Ein in Deutschland wohnender Geschäftsführer einer ausländischen Kapitalgesellschaft kann nicht vom Finanzamt auf Auskunft in Anspruch genommen werden

FG Rheinland-Pfalz, Urt. v. 15.11.2017 – 1 K 1763/17

In dem vorliegenden Urteil hat das FG Rheinland-Pfalz entschieden, dass ein Geschäftsführer einer ausländischen Körperschaft gegenüber der deutschen Finanzbehörde nicht verpflichtet ist, Informationen über die in Deutschland wohnenden Arbeitnehmer der Körperschaft zu erteilen, auch wenn er selbst in Deutschland wohnt.

Das FG begründete seine Entscheidung damit, dass der Geschäftsführer als gesetzlicher Vertreter der ausländischen juristischen Person nicht eigene steuerliche Pflichten, sondern die Pflichten der vertretenen Körperschaft zu erfüllen habe. Da eine ausländische Körperschaft nicht der deutschen Staatgewalt unterliege, bestehe auch keine Auskunfts- bzw. Vorlagepflicht der ausländischen Körperschaft gegenüber der deutschen Finanzbehörde. Daher könne auch der gesetzliche Vertreter dazu nicht verpflichtet sein.

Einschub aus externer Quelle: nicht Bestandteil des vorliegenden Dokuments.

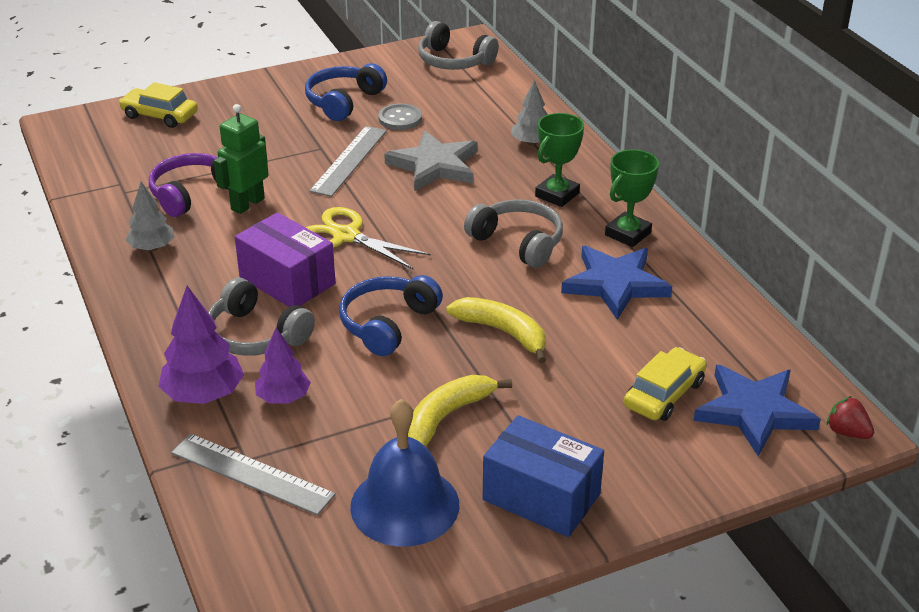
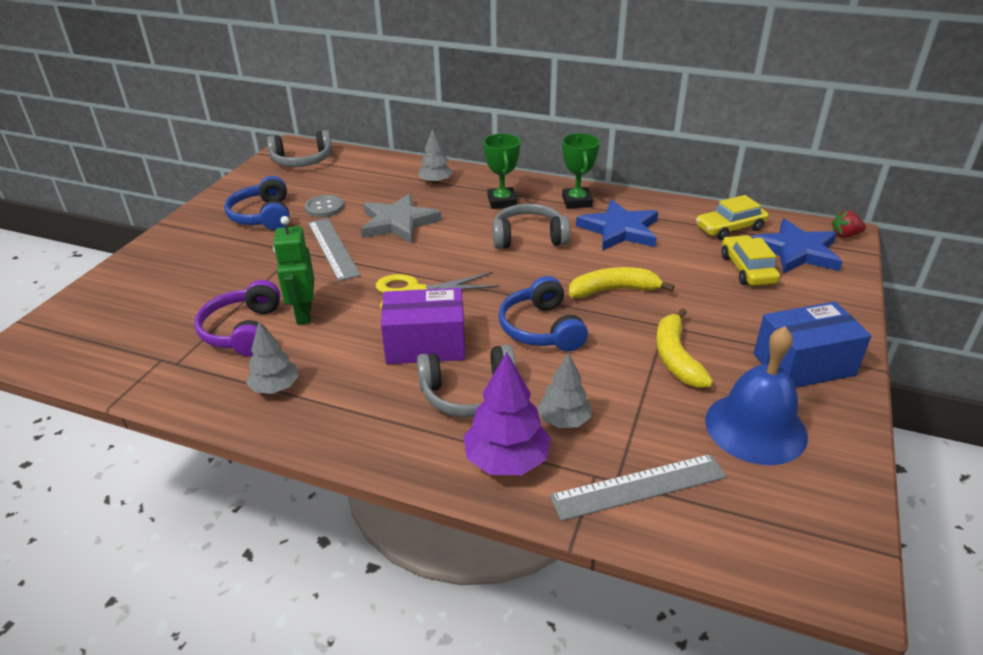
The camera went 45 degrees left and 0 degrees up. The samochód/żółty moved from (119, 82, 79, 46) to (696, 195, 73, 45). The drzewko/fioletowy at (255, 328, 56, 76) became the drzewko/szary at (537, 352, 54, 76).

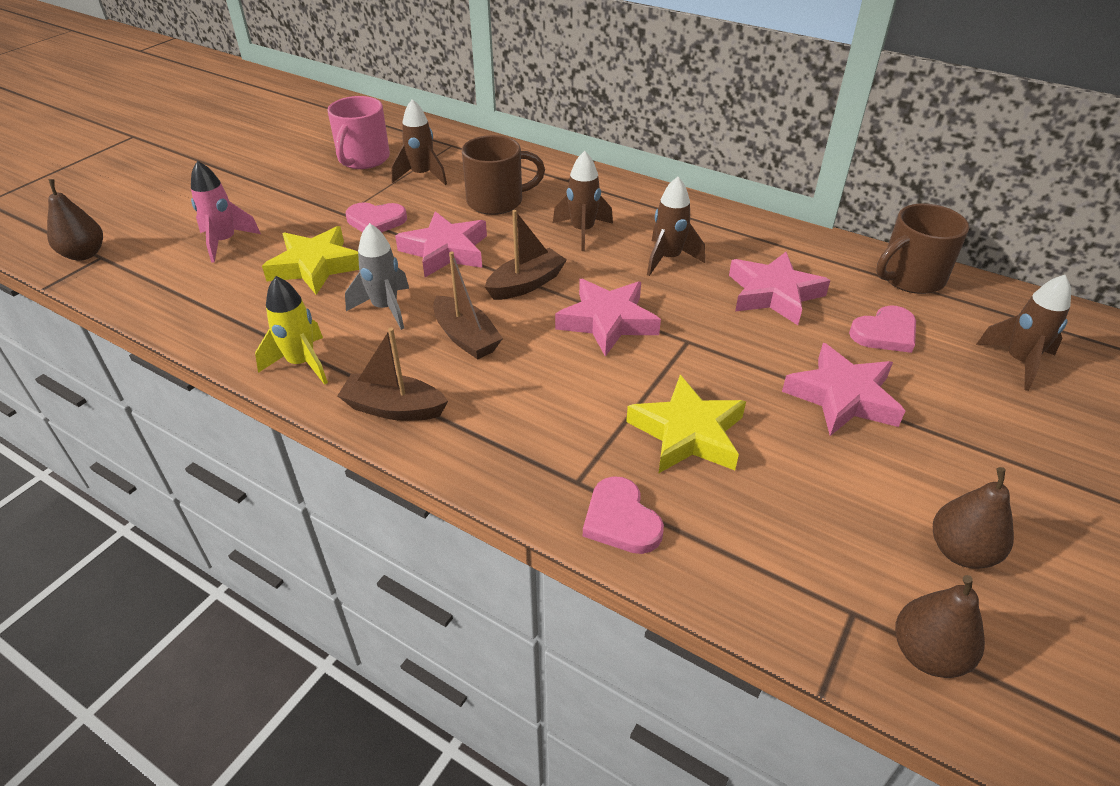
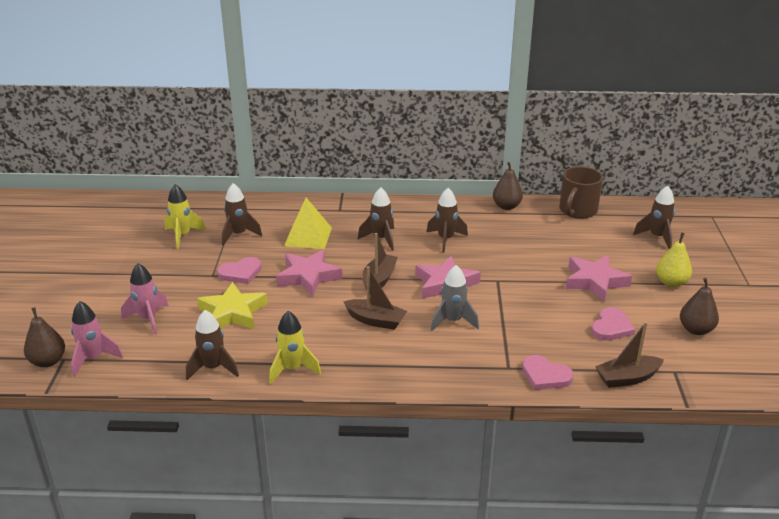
The camera went 30 degrees left and 10 degrees down. The gwiazda/żółty at (626, 375, 120, 98) disappeared. The gwiazda/różowy at (729, 252, 102, 73) disappeared. The rakieta/różowy at (71, 301, 52, 76) appeared. The rakieta/brązowy at (186, 310, 53, 70) appeared. The gruszka/żółty at (656, 232, 36, 55) appeared. The łódka/brązowy moved from (337, 328, 111, 93) to (595, 322, 69, 66). The rakieta/szary moved from (345, 223, 64, 107) to (431, 265, 48, 66). The serce/różowy moved from (849, 305, 67, 48) to (591, 307, 44, 34). The gruszka/brązowy moved from (895, 575, 90, 103) to (493, 162, 30, 48). The kubek/różowy at (327, 96, 63, 73) was replaced by the rakieta/żółty at (164, 184, 42, 65). The kubek/brązowy at (462, 135, 83, 80) was replaced by the piramida/żółty at (284, 198, 48, 51).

Praxishinweis: In vergleichbaren Fällen empfiehlt es sich zu überprüfen, ob der inländische Wohnsitz des Geschäftsführers eventuell eine Verlegung der Geschäftsleitung und infolgedessen des steuerlichen Sitzes der ausländischen Körperschaft nach Deutschland bewirken könnte. Dadurch würde die nach ausländischem Recht gegründete Körperschaft sich in das Hoheitsgebiet der deutschen Finanzverwaltung verlegen, mit allen daraus resultierenden Auskunfts- und Vorlagepflichten.